• TASK TO CARRY OUT:
From the line with "line: (225, 185) -> (300, 222), removed" to the final line of the records, reproduce every line exactly and only those lines.

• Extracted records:
****

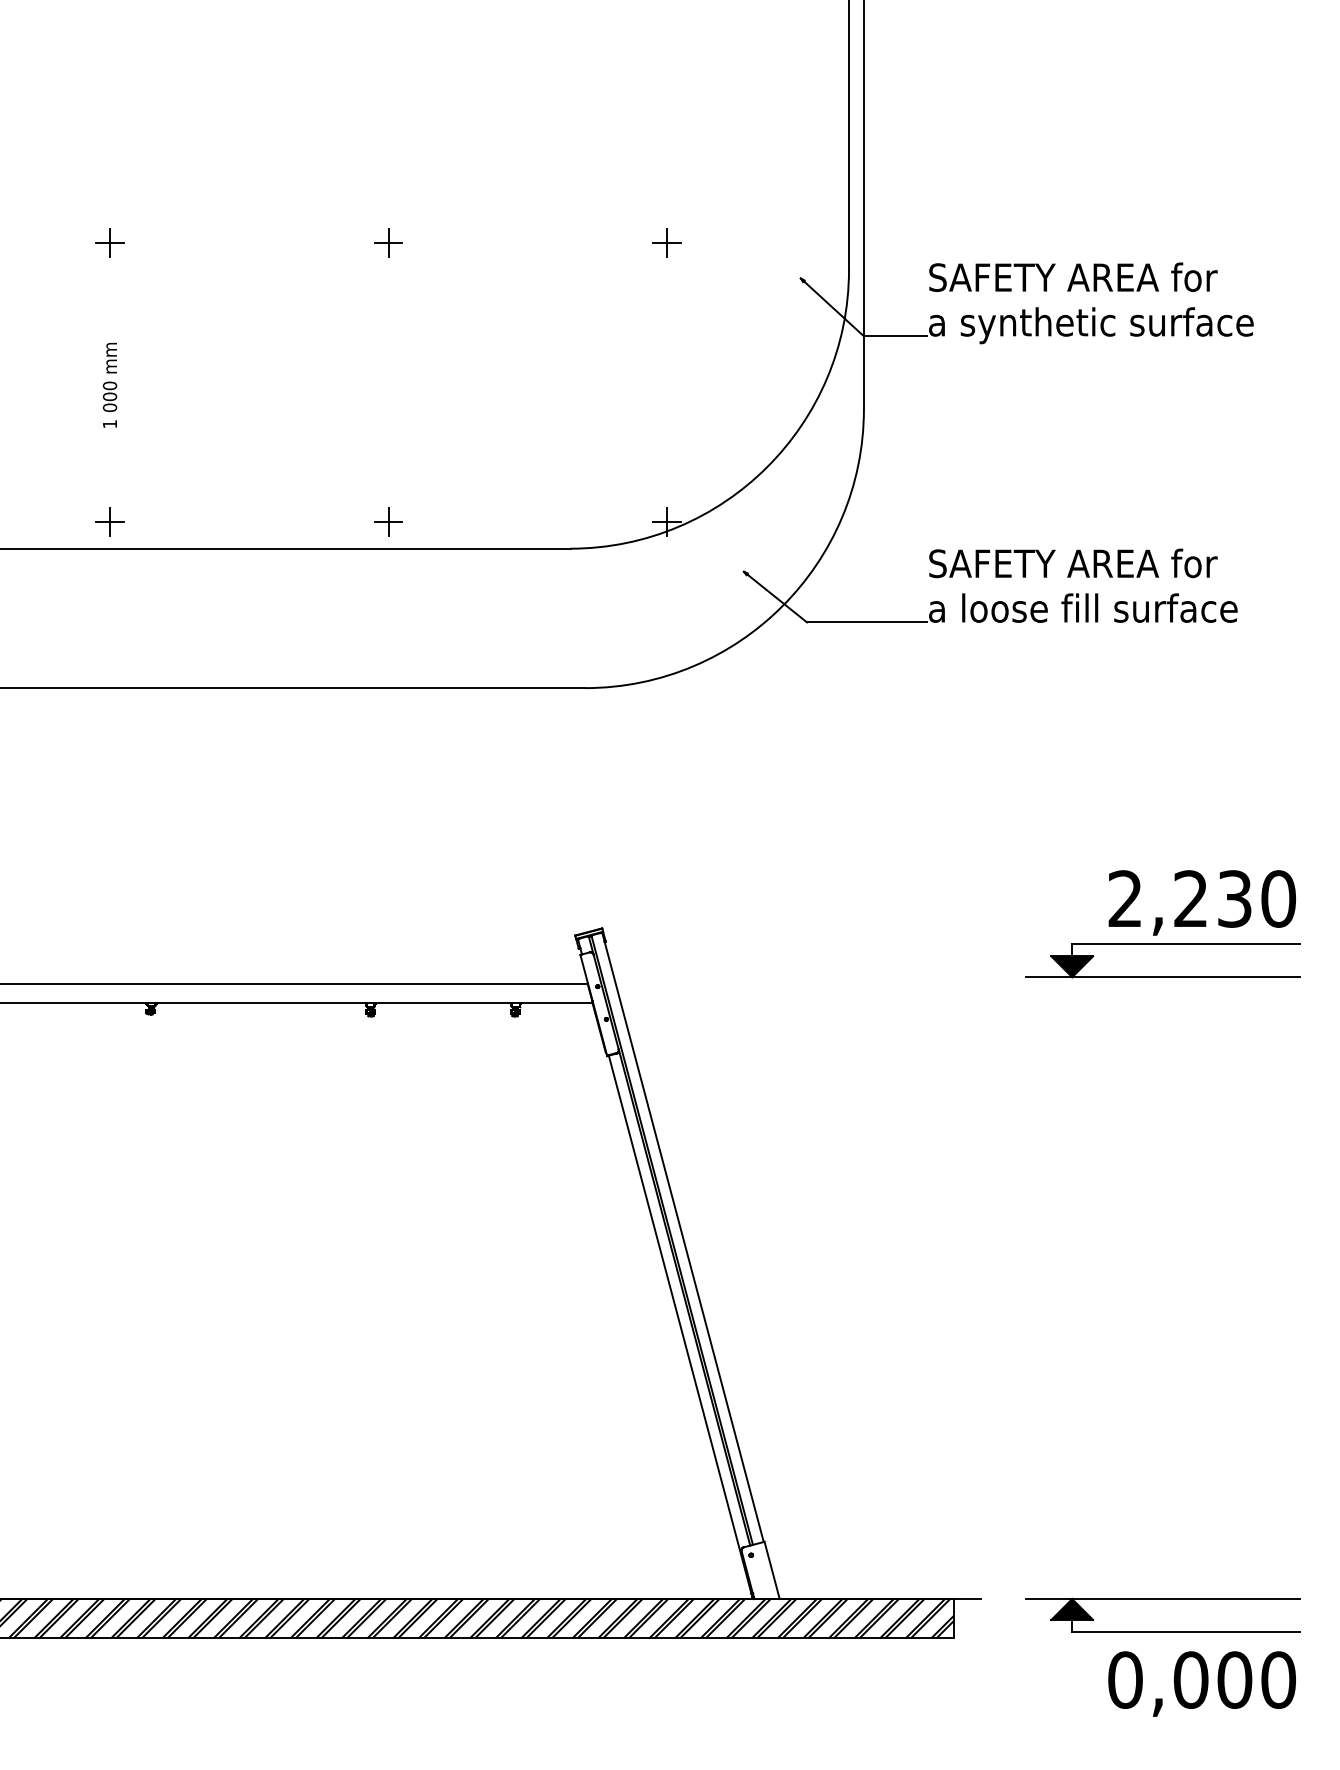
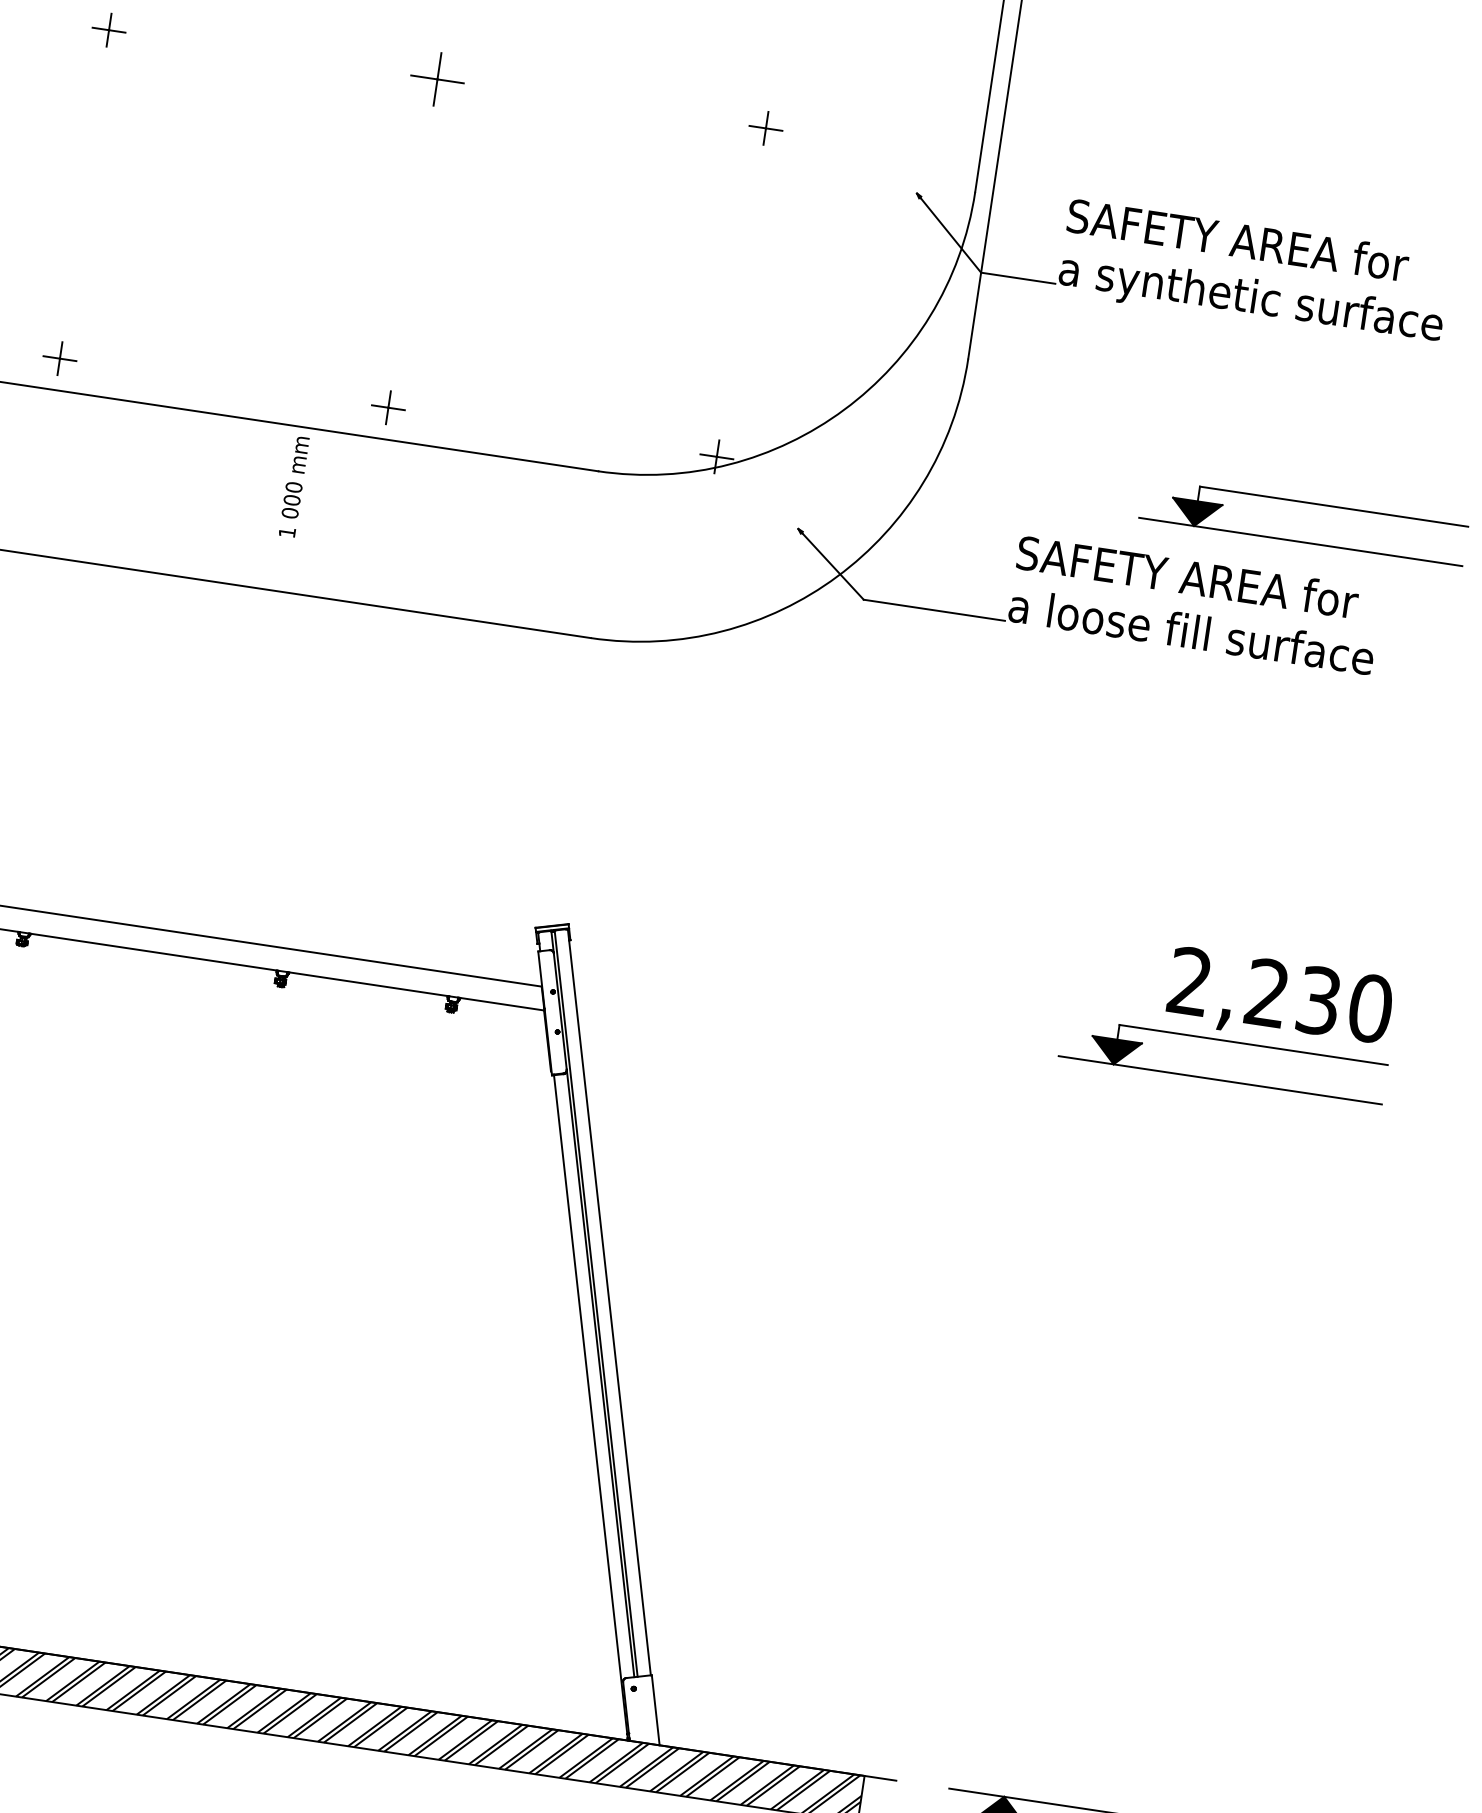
part: (388, 242) -> (437, 78), size x1.6
text: (109, 385) -> (293, 486), moved
part: (1162, 487) -> (1306, 503), added

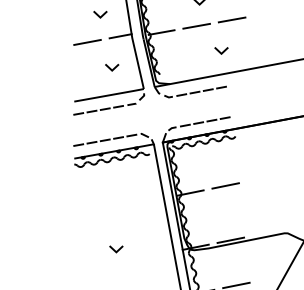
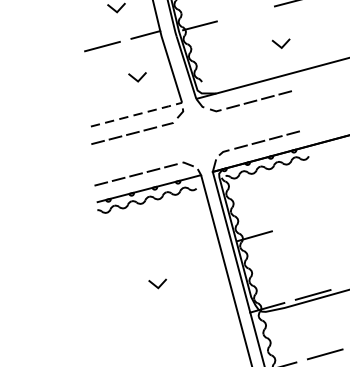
line: (196, 25) -> (245, 12), removed
line: (110, 95) -> (138, 114), solid -> dashed
line: (225, 185) -> (300, 222), removed
line: (117, 249) -> (159, 284), moved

****

• RESULT:
line: (225, 185) -> (300, 222), removed
line: (117, 249) -> (159, 284), moved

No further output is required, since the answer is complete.